Refraining from completely turning his back on a partnership with the Justice and Development Party (AK Party), Republican People's Party (CHP) Chairman Kemal Kılıçdaroğlu has said a coalition with the party is a "low possibility." On the other hand former chairman and Antalya deputy Deniz Baykal who was recently nominated as Parliament speaker from the CHP said his selection for the position might open a door for partnership between the AK Party and the CHP.
The ambiguity over which parties will come together to form a coalition government has not been alleviated since the June 7 elections, which gave no party sufficient power to rule alone. The rigid differences between the parties are making an alliance difficult, especially after the opposition parties voiced they would not form a government with the AK Party, the party that received the most votes in the election.
As the options are narrowing down, party leaders are softening their stance toward the AK Party, but the picture will be clearer once the president assigns interim Prime Minister Ahmet Davutoğlu to form a government. Before he began to look for a partner and negotiate the terms stipulated by parties, Kılıçdaroğlu said he considered the odds low for an AK Party-CHP coalition.
His remarks came after the CHP nominated Baykal as its candidate for speaker of Parliament. His candidacy has been deemed as an indicator of an AK Party-CHP coalition and Baykal supported the claim saying his becoming Parliament speaker could pave the way for the partnership.
"My becoming the speaker contributes to the normalization of Turkey and culture of reconciliation. In addition to that, it could open the door for an AK Party-CHP coalition. Because choosing a speaker from the opposition is perceived as a gesture," Baykal explained. He said: "This softens the polarization in politics that has been going on for years."However, Kılıçdaroğlu, following a CHP meeting on Wednesday, said: "His being the speaker has nothing to do with the matter of a coalition. It has to do with the choices of lawmakers. We believe we will receive support from each party." "It is not right to consider this matter as part of the coalition negotiations. Nothing has changed before Baykal's candidacy and after," he added, explaining that the two should be evaluated separately.
Kılıçdaroğlu further noted it was unlikely that the AK Party and CHP would form a coalition. Kılıçdaroğlu recently gave a green light to AK Party after the Nationalist Movement Party (MHP) dashed his hopes of a coalition government that excludes the AK Party. MHP Chairman Devlet Bahçeli said his party would not be part of a plan that involves the Peoples' Democratic Party (HDP), which they claim is controlled by the outlawed PKK.

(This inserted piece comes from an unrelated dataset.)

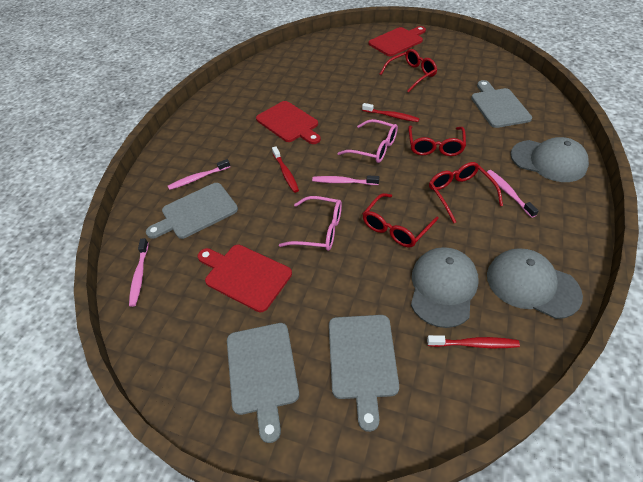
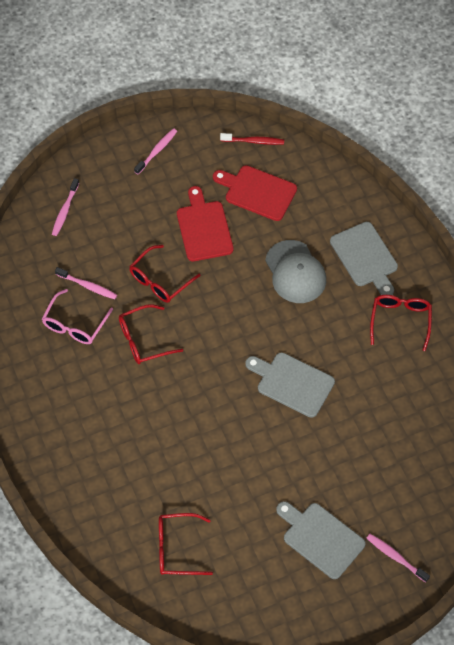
grey cap: 3 -> 1
grey cutting board: 4 -> 3
pink glasses: 2 -> 1
red cutting board: 3 -> 2
red toothbrush: 3 -> 1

Kılıçdaroğlu even offered Bahçeli the job of prime minister to coax him into a partnership, a proposal Bahçeli rejected on the grounds his party does not pursue trivial ambitions and would not give up on its ideology in exchange for rank.
After these developments, the CHP, which received the second-highest number of votes in the June 7 parliamentary elections, has two options left on the table to assess: Either they become the main opposition to an AK Party-MHP coalition government or they will consider an alliance with the AK Party. Kılıçdaroğlu purportedly aims to try his hand with the AK Party as a last resort to be part of the coalition.Responding to the likelihood of forming a coalition with the AK Party, Kılıçdaroğlu said on Sunday: "We don't know what [Ahmet] Davutoğlu thinks. We should listen to him and see what he thinks. In either condition, we retain our conditions. There are certain terms for a coalition between the CHP and the AK Party."
Kılıçdaroğlu outlined the CHP's position and the points necessary to form a coalition in a press conference last week. He said his party prefers a CHP-MHP-HDP coalition, which he named an opposition bloc. Although he refrained from taking a firm stance against siding with the AK Party, he has revealed his reluctance for such a partnership in almost all instances.